Otonomi Kelautan

  • Bagikan

Buku adalah Gizi, maka Kami Peduli.” Ungkapan ini saya kutip dari buku berjudul: “Otonomi Khusus Bidang Kelautan, Suatu Pendekatan Multiaspek Perencanaan, dan Penganggaran Pembangunan di Maluku.” Penulisnya Drs H. Darul Kutni Tuhepaly.

Buku ini merupakan kumpulan tulisan dari seorang mantan politisi Maluku, juga mantan wartawan yang terbit 16 tahun lalu. Ketika buku ini ditulis ia kala itu masih menduduki posisi sebagai Ketua Fraksi PPP DPRD Maluku.

Seperti kutipan pada ungkapan di awal tulisan ini, meski sudah lama terbit buku ini boleh dikata tetap “bergizi” di tengah sorotan soal penanganan masalah perikanan dan kelautan di Maluku yang selalu mengalami jalan buntu.

Buku ini juga bisa menjadi salah satu sudut pandang berbeda yang sengaja disorot oleh penulisnya dalam rangka mewujudkan pembangunan wilayah kepulauan Maluku melalui otonomi khusus di bidang kelautan.
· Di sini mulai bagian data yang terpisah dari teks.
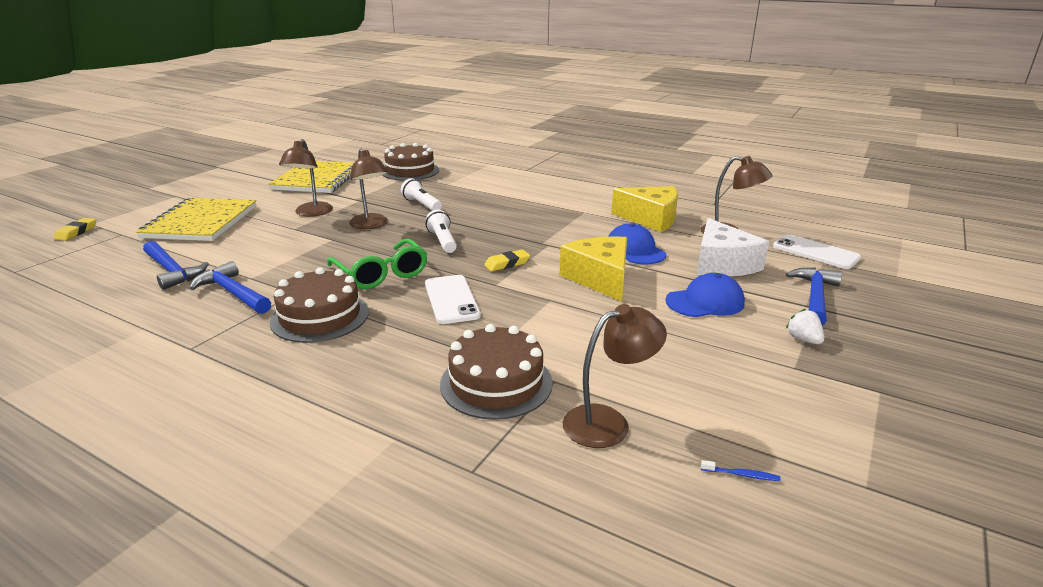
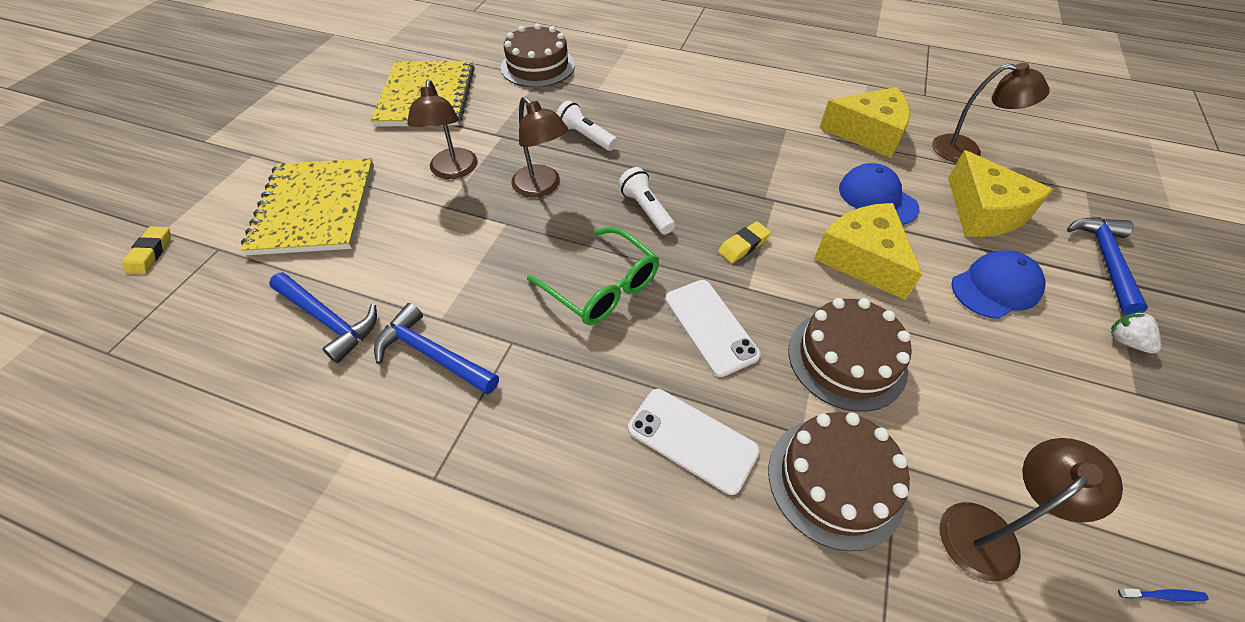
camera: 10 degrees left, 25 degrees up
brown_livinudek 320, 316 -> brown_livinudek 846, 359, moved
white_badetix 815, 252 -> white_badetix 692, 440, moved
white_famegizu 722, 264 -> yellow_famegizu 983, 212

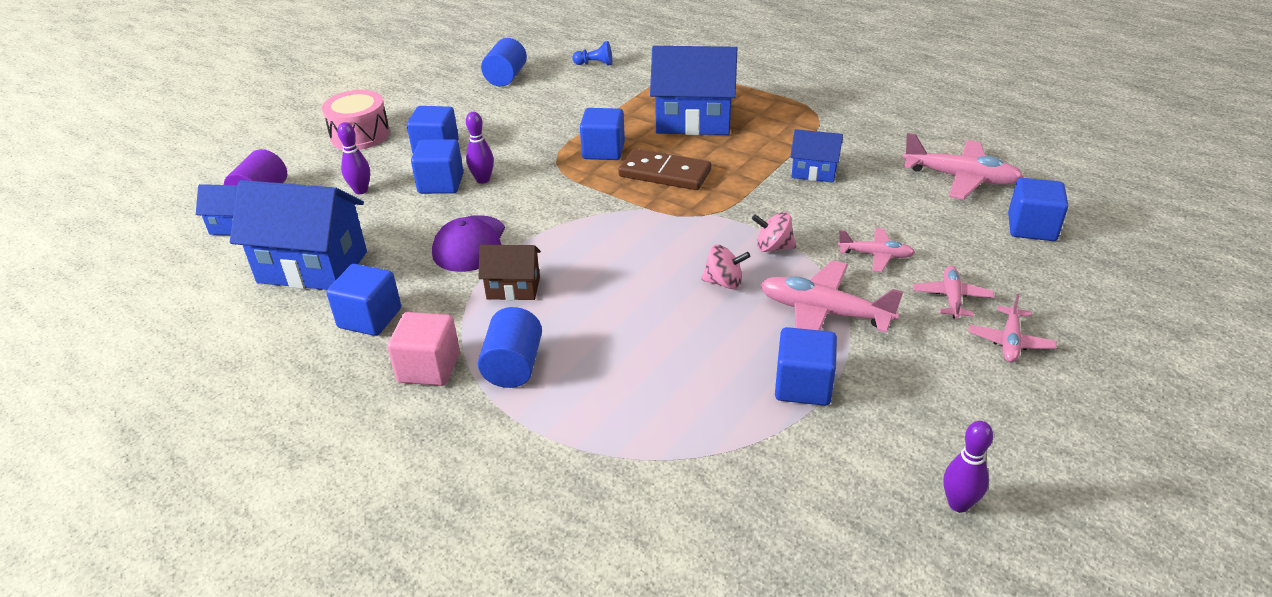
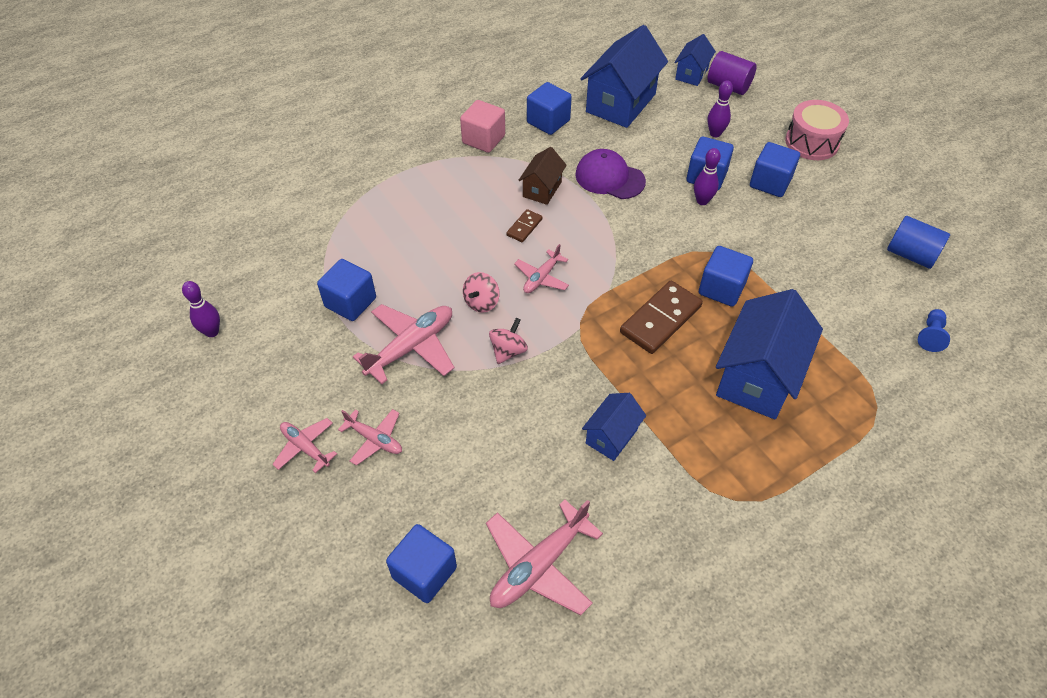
camera: 110 degrees right, 15 degrees up
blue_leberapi 513, 366 -> none
none -> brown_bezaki 524, 227
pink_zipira 875, 255 -> pink_zipira 541, 278, moved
Otonomisasi kelautan dalam konteks ini mestinya harus dimaknai sebagai bagian dari upaya menciptakan peluang besar bagi daerah ini untuk mengelola sumber pendapatan dan mengoptimalkan fungsi pembangunan sesuai kemampuan daerah masing-masing terutama dalam pengelolaan kekayaan laut kita.
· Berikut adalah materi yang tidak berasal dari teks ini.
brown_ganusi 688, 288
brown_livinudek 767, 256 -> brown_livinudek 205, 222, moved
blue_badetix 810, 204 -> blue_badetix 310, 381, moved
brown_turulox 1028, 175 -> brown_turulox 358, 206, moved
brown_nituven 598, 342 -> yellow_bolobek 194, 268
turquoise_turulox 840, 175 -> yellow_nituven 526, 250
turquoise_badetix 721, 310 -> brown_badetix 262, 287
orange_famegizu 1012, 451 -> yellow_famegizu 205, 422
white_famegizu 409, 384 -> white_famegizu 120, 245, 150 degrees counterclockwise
Problem pembangunan otonomi khusus di bidang kelautan bagi daerah penghasil sumberdaya laut masih menghadapi masalah disparitas atau ketimpangan. Maluku dengan karakteristik kelautan mestinya bisa membawa kemakmuran rakyatnya dengan jumlah penduduk lebih 1,7 juta jiwa itu.

Sayang sampai sejauh ini keberpihakan pemerintah pusat terhadap pengelolaan kelautan kita masih jauh dari harapan. Masih segar di ingatan kita tentang polemik soal Maluku sebagai Lumbung Ikan Nasional (LIN) yang dicanangkan sejak 2012 oleh Presiden Susilo Bambang Yudhoyono berikut Pelabuhan Perikanan Terpadu dan Ambon New Port di era Presiden Joko Widodo seolah mati angin.

Tadinya telah diwacanakan tahun 2023 akan diawali pembangunannya namun memasuki bulan ketiga ini Proyek Strategis Nasional (PSN) itu tak ada harapan.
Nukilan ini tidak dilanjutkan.